New to BioC, just trying to learn. I’ve got a sequence file (FASTA) and an annotation file (BED) with the various ranges of genes and other features. I would like to use the BED file to annotate my sequence, and then be able to pull out portions of the sequence not found in the BE file (eg, 200 bp next to one of the genes listed in the BED file). I’m just starting out with BioC, right now I’m learning the GenomicRanges, Biostrings, and rtracklayer packages. I can import the BED file (bedfile <- import(“bedfile.txt”, format = bed) and the portion of the FASTA file that I want (sequenceICareAbout <- readDNAStringSet(“myFile.fasta”, nrec = 1, skip = 8, seek.first.red = FALSE, use.names = FALSE), but I have no real idea how to combine them. I looked a bit at the annotatr package and annorate_regions, but it’s asking for a GRanges object and I only see how to manually make a fake GRanges object with example found in the An Introduction to the Genomic Ranges Package page. Thank you for all the help!

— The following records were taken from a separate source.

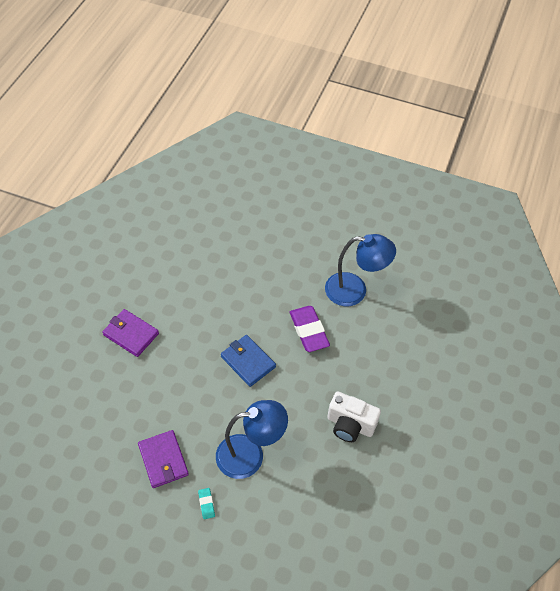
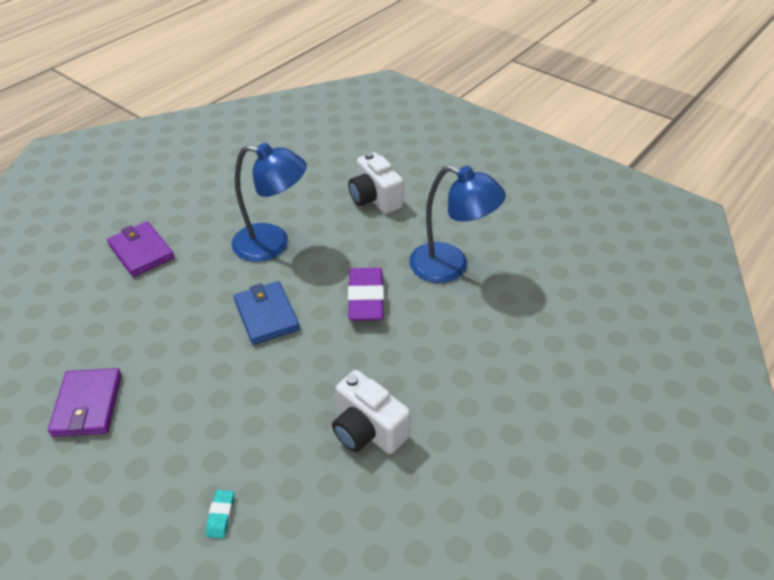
camera: 20 degrees right, 10 degrees down
(206, 504) = (108, 480): turquoise eraser -> turquoise eraser (221, 515)
(250, 455) = (205, 431): blue lamp -> blue lamp (272, 244)
(279, 245) = (375, 199): none -> white camera

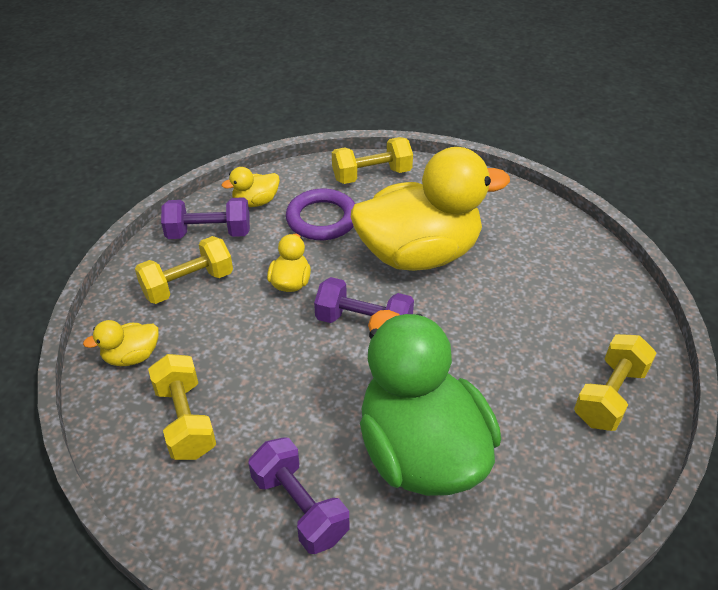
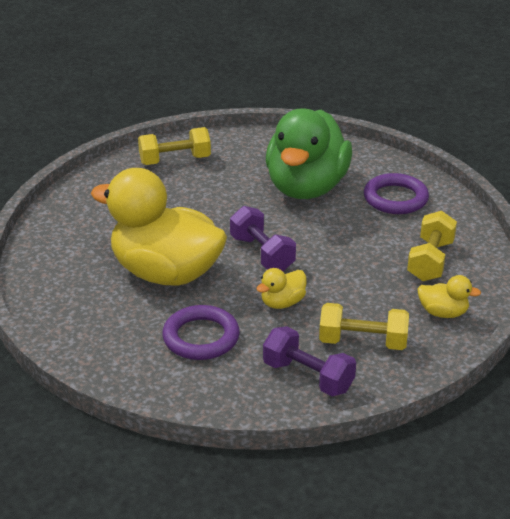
camera: 140 degrees left, 10 degrees down
(255, 202) = (238, 384): yellow duck -> none
(299, 507) = (395, 198): purple dumbbell -> purple ring
(372, 175) = (108, 353): yellow dumbbell -> none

Hi, thank you for the help and sorry for the late reply, I had an emergency come up and didn’t have time for BioC this last week.

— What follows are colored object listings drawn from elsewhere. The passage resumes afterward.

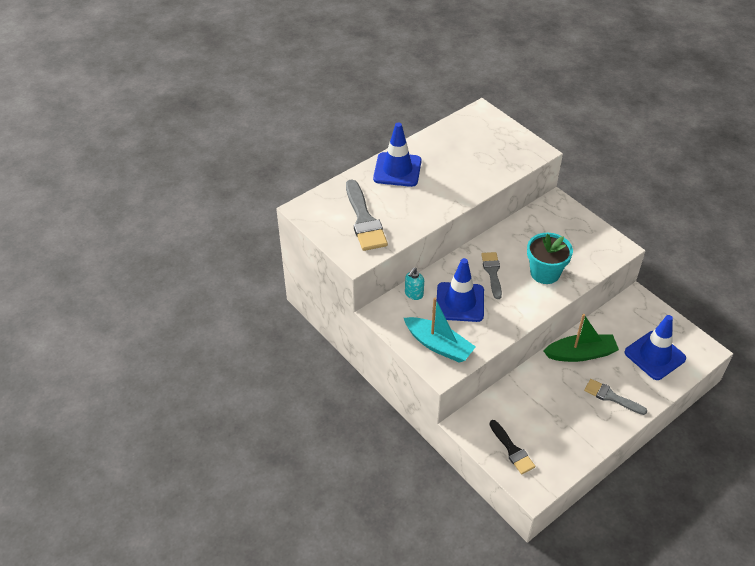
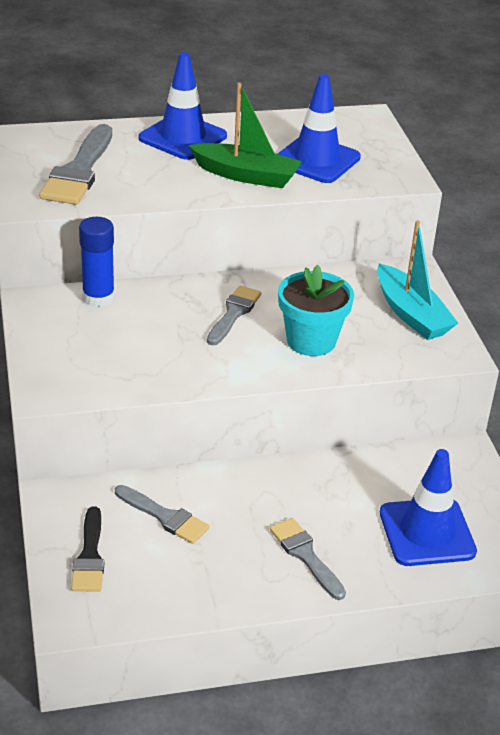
camera: 25 degrees right, 10 degrees down
(413, 294) = (98, 297): turquoise soap dispenser -> blue glue stick
(438, 345) = (70, 364): turquoise boat -> turquoise boat (411, 314)
(460, 302) = (152, 328): blue traffic cone -> blue traffic cone (316, 160)
(528, 408) = (164, 516): none -> grey brush
(580, 354) = (309, 484): green boat -> green boat (246, 175)

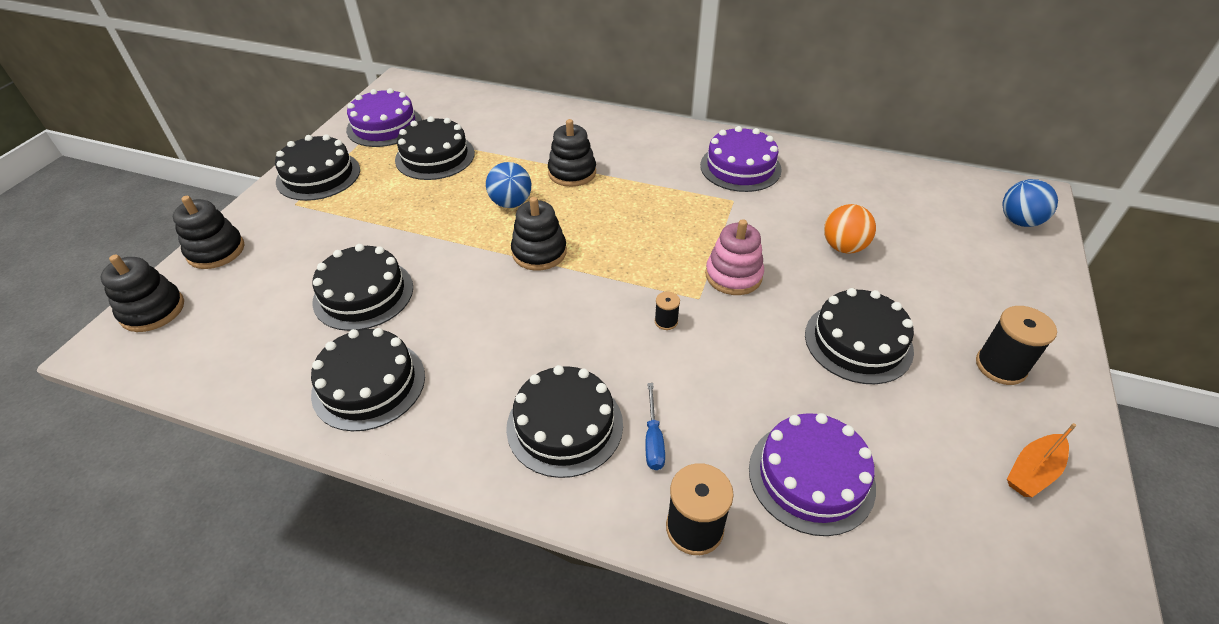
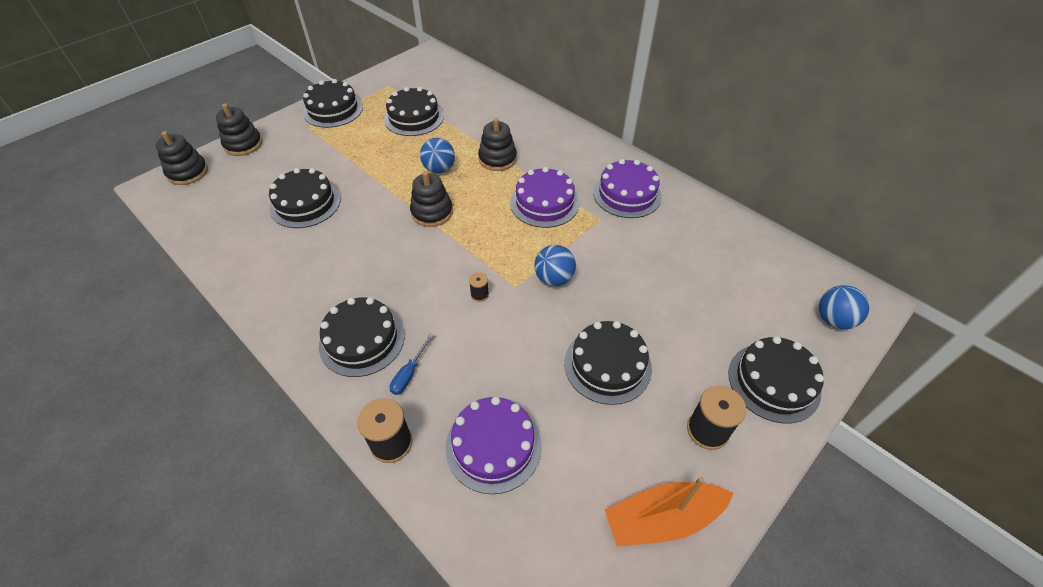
camera: 25 degrees right, 5 degrees up
(369, 384) = (269, 265): black cake -> black cake (773, 382)
(384, 126) = (397, 84): purple cake -> purple cake (544, 203)
(733, 275) = (554, 278): pink stacking toy -> blue ball
(843, 247) = (658, 287): orange ball -> none
(1033, 471) = (662, 519): orange boat -> orange boat, size x1.64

I’ll try to clarify a bit more. I can make a GRange object with the BED file like you showed, but it’s not referencing a genome. If I do seqinfo(x) under “genome” it’s “<NA>, so while my GRange object knows there is an IRange from 14010-14201 with a character name for the gene and which strand it’s on, it doesn’t actually have a sequence (ATGCG etc) for that range. My actual sequence is in a FASTA file on my computer, it’s not public ally available yet. There are several chromosomes in the file, I know how to pull out the portion I want as a string with readDNAStringSet, but I don’t know how to make that DNAStringSet with my sequence be the genome the GRanges object uses.
Thank you again for the help!
If you just have a FASTA file, you might need to forge a BSGenome object. You might also need to add the seqnames to your GRanges object. But conceptually if you have a BSGenome object and a GRanges object, you can get the sequences like I showed you.

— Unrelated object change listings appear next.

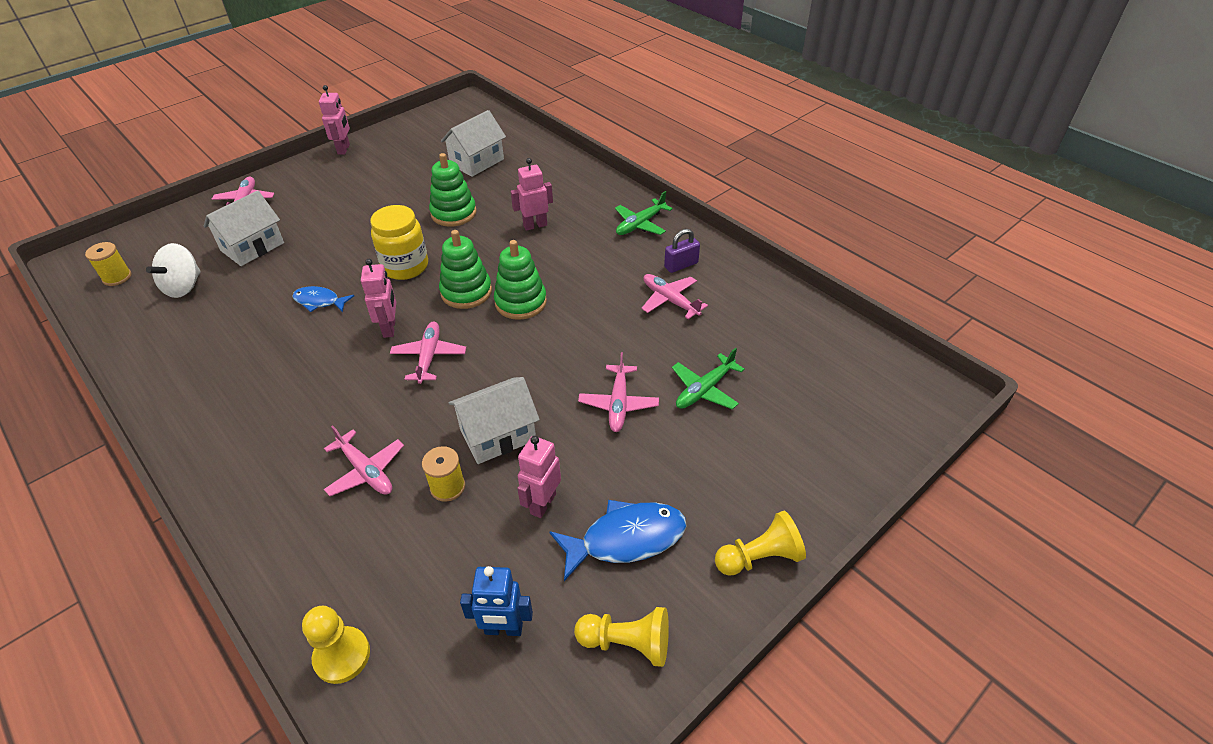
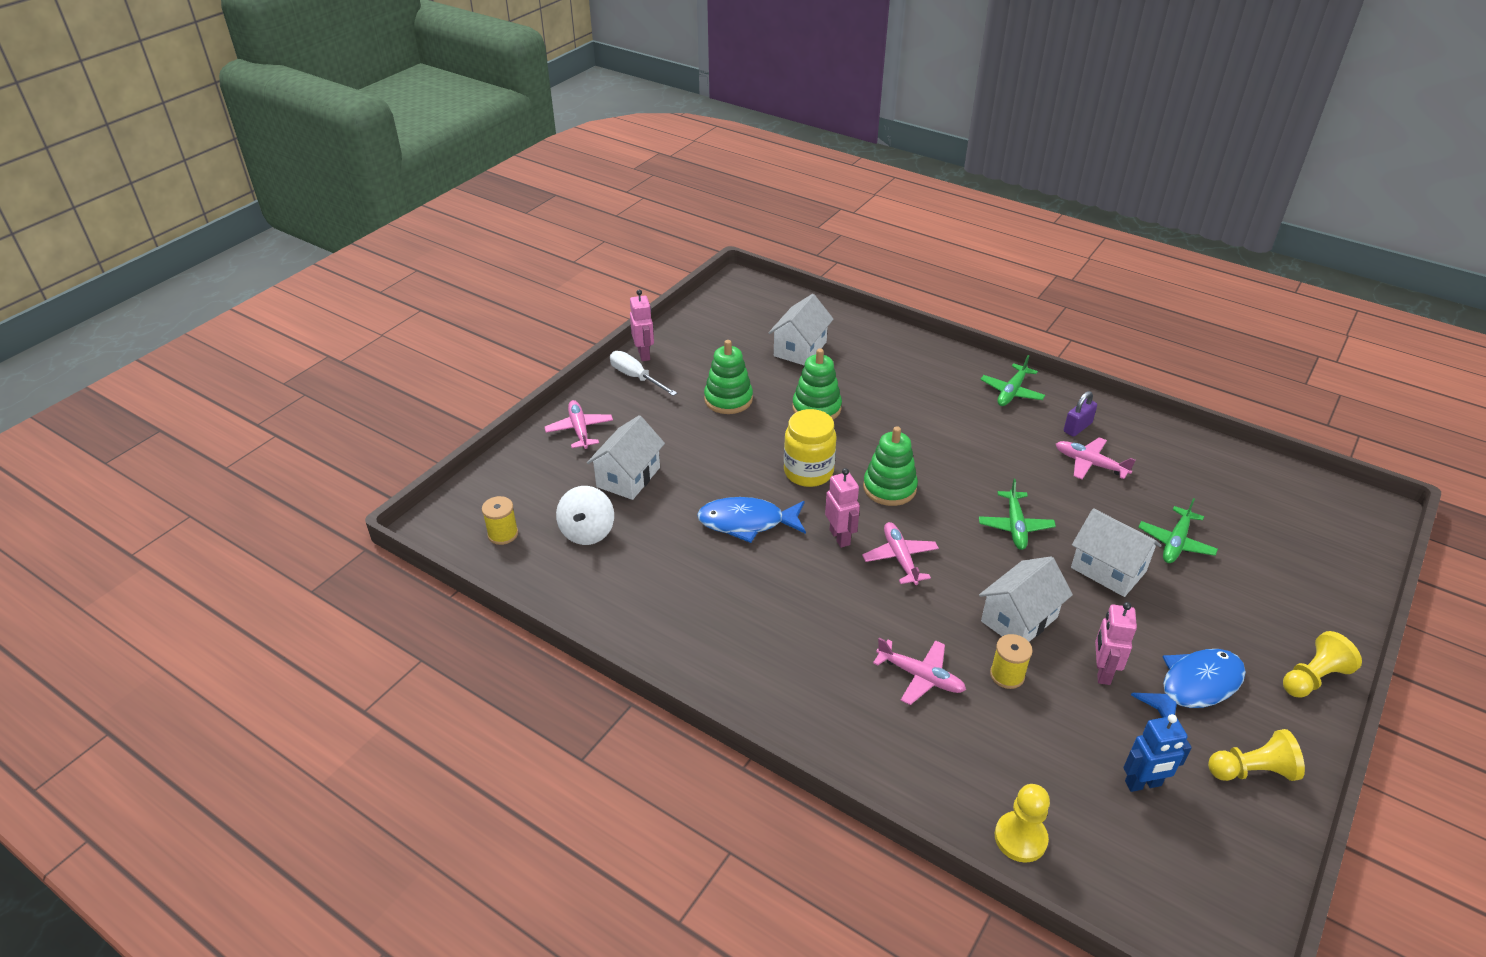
camera: 15 degrees left, 5 degrees down
(319, 301) = (747, 522): blue fish -> blue fish, size x1.66
(323, 166) = (636, 377): none -> white screwdriver
(520, 302) = (950, 489): green stacking toy -> green stacking toy (728, 399)
(535, 225) = (909, 409): pink robot -> none
(557, 346) = (1015, 526): none -> green plane
(618, 403) = (1108, 569): pink plane -> white house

Thank you for the help. I worked on making a BSGenome object for a bit but it was a bit beyond me right now. I found I could pull it up by, after making sure all the names were the same, using "getSeq(myDNAStringSet, myGRangesObject). I can pull out individual genes marked on the BED file I used for the GRanges object. Just working now on how to get chunks of DNA between them so I know what to put in my plasmids.
Thank you for all the help!